Estaban acabando las clases en el
colegio. Yo tenía trece años. Durante los tres últimos años, tuve un profesor
de ciencias muy guapo. Por el contrario, era un poco estricto, y si nos
portábamos mal, nos lanzaba tizas a la cabeza. En alguna ocasión llego a
lanzarnos algún limón. Nos preguntábamos para qué traía limones a clase. Yo,
una vez, lo vi ponerse un poco de limón en la taza de té que solía tomar
después del almuerzo. Un poco raro sí que era. El caso es que era muy guapo y
simpático, si no lo hacíamos enfadar. A pesar de todo, a mí me gustaba ir a sus
clases. Siempre nos contaba anécdotas divertidas y me lo pasaba muy bien. Era
mi profesor preferido. Cuando acabó el curso hicimos una fiesta en el colegio.
La graduación y esas cosas. Ese día conocí a mi primer novio. Había mucha gente
en el colegio. Gente que no había visto nunca. Familiares de todos los que nos
graduábamos aquel año. Me lo presentaron unas amigas. Lo habían conocido ese
mismo día a través de una prima de una de ellas. Se llamaba Enrique. Era
moreno, con los ojos casi negros y muy guapo. Me recordaba vagamente al
profesor de ciencias. Estuvo conmigo toda la tarde, hablándome. Me contó que
estaba terminando sus estudios y que trabajaba en un restaurante los fines de
semana para ganar algo de dinero. Cuando me dijo su edad, me quedé atónita. Él
tenía veintiuno. No fue un impedimento, al principio, para que surgiera el
amor. Y cuando supe que era el hijo de Don Jesús, me quedé sin palabras. Sí, el
hijo del profesor de ciencias. El parecido que observé no era coincidencia
precisamente. Yo no sabía que Don Jesús tenía un hijo. No era de aquí, así que
era más difícil coincidir en horas no lectivas con él. Sí que sabía, en cambio,
que Doña Luisa tenía dos hijas. Doña Luisa nos daba matemáticas. Vivía en la
misma ciudad y a veces la veíamos comprando en el mercado. Enrique y yo nos
empezamos a ver con frecuencia. A escondidas. Mis padres no hubiesen aceptado
una relación así. Al menos ahora. Los suyos tampoco. Yo era una menor de edad.

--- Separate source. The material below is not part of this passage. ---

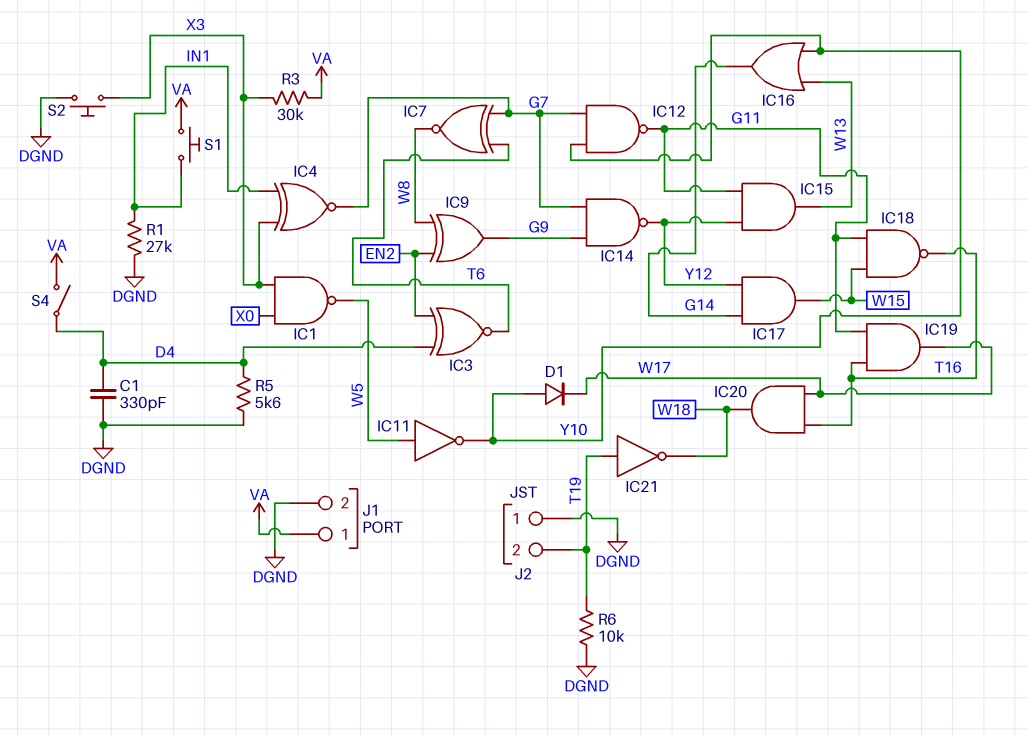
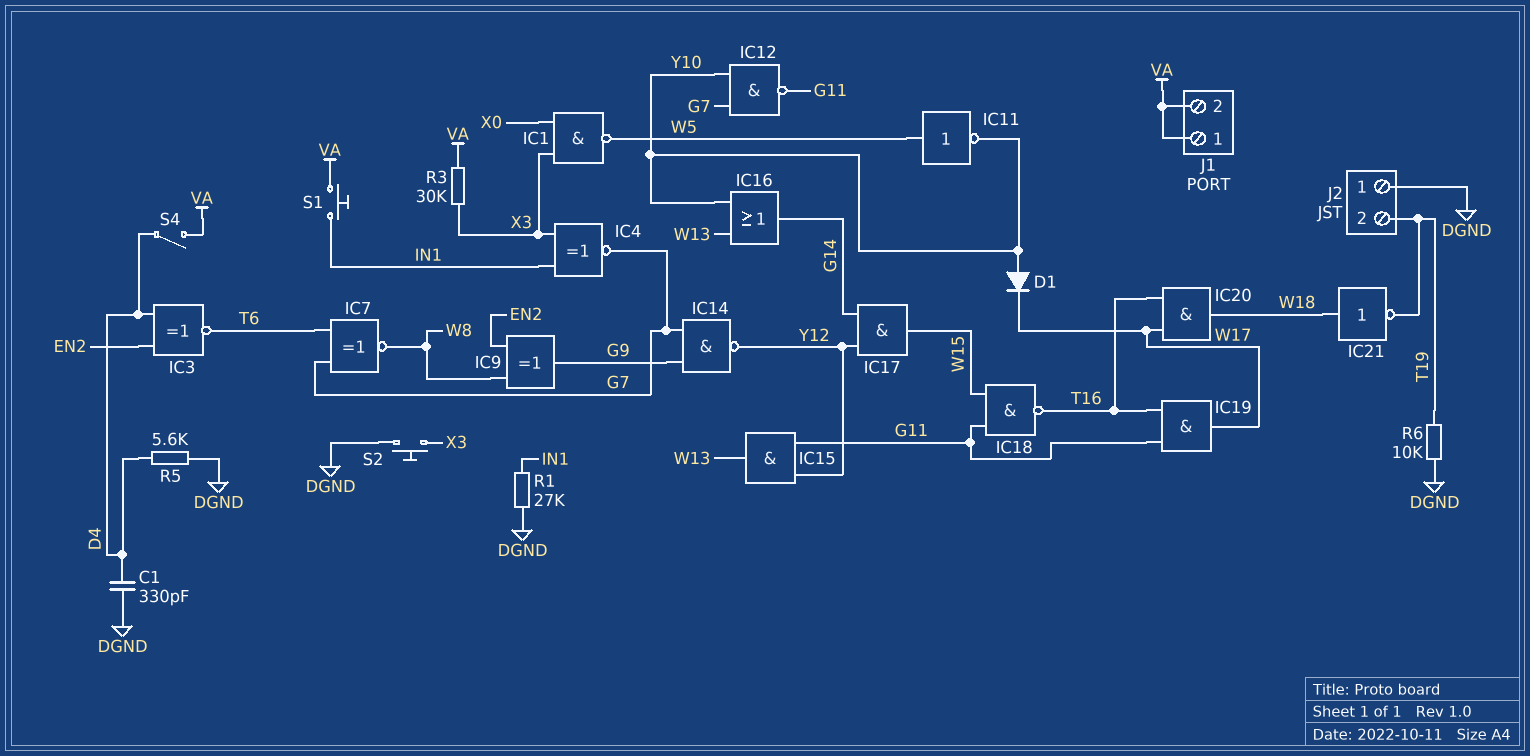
IC21: NOT (in T19, out W18) -> NOT (in W18, out T19)
J1 pin 2: DGND -> VA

Enamorada hasta las cejas. Él tenía una moto. Yo me subía con él en su Bultaco
y nos íbamos toda la tarde juntos. Donde fuera. Solíamos ir a un parque, en
otra ciudad, por aquello de ocultarnos. Teníamos un rincón con un banquito,
rodeado de árboles. Allí pasábamos horas planificando el futuro. El ganaba
dinero y tendría su carrera acabada en pocos años. Estudiaba ingeniería
agrícola. Era muy inteligente. Yo no sabía qué quería estudiar. Él me decía que
estudiara. Lo que fuera. Y que quería casarse conmigo. Me enseñó cómo besar.

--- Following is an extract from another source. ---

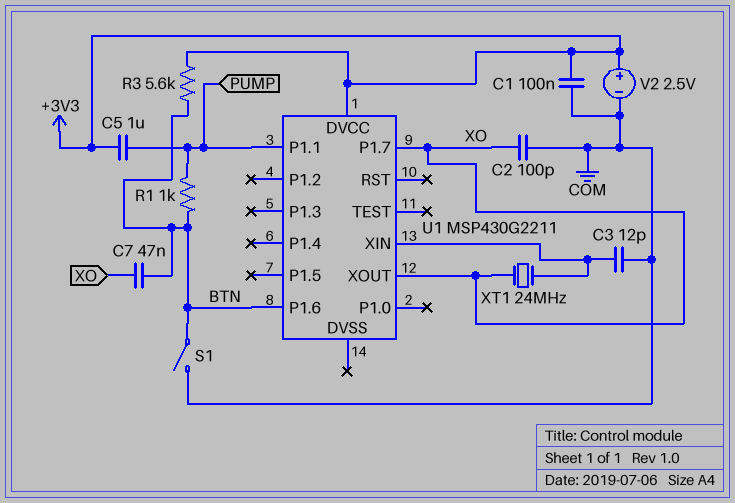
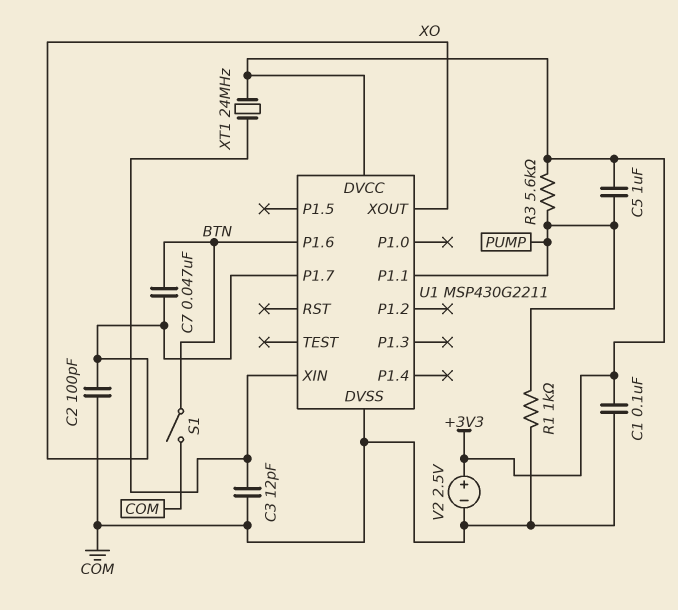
R1: 1k (BTN, PUMP) -> 1k (COM, PUMP)
R3: 5.6k (+3V3, BTN) -> 5.6k (+3V3, PUMP)
U1 pin DVSS: none -> COM
XT1: 24MHz (U1/XIN, XO) -> 24MHz (+3V3, U1/XIN)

Esos besos largos de los que no te puedes despegar muy fácilmente. Y luego
tienes alguna señal roja alrededor de los labios, por los roces de la barba que
se dejaba crecer. Yo era una niña, muy feliz. Duró todo el verano. Fue un
verano de esos inolvidables. De esos que dejan huella. De los que parecen
sacados de un libro romántico o de una película. Me regaló un anillo. Muy
típico, sí, pero con trece años, aquello era como vivir en una nube. Por
momentos fui la protagonista de un cuento. Pero aquello tuvo que acabar. Se
enteraron nuestras familias. Yo me hubiese fugado con él. Él me dijo que
esperáramos. Pero el tiempo no nos ayudó a encontrarnos nuevamente.
Seguramente, encontró una novia de su edad por la facultad. Pero eso es otra
historia.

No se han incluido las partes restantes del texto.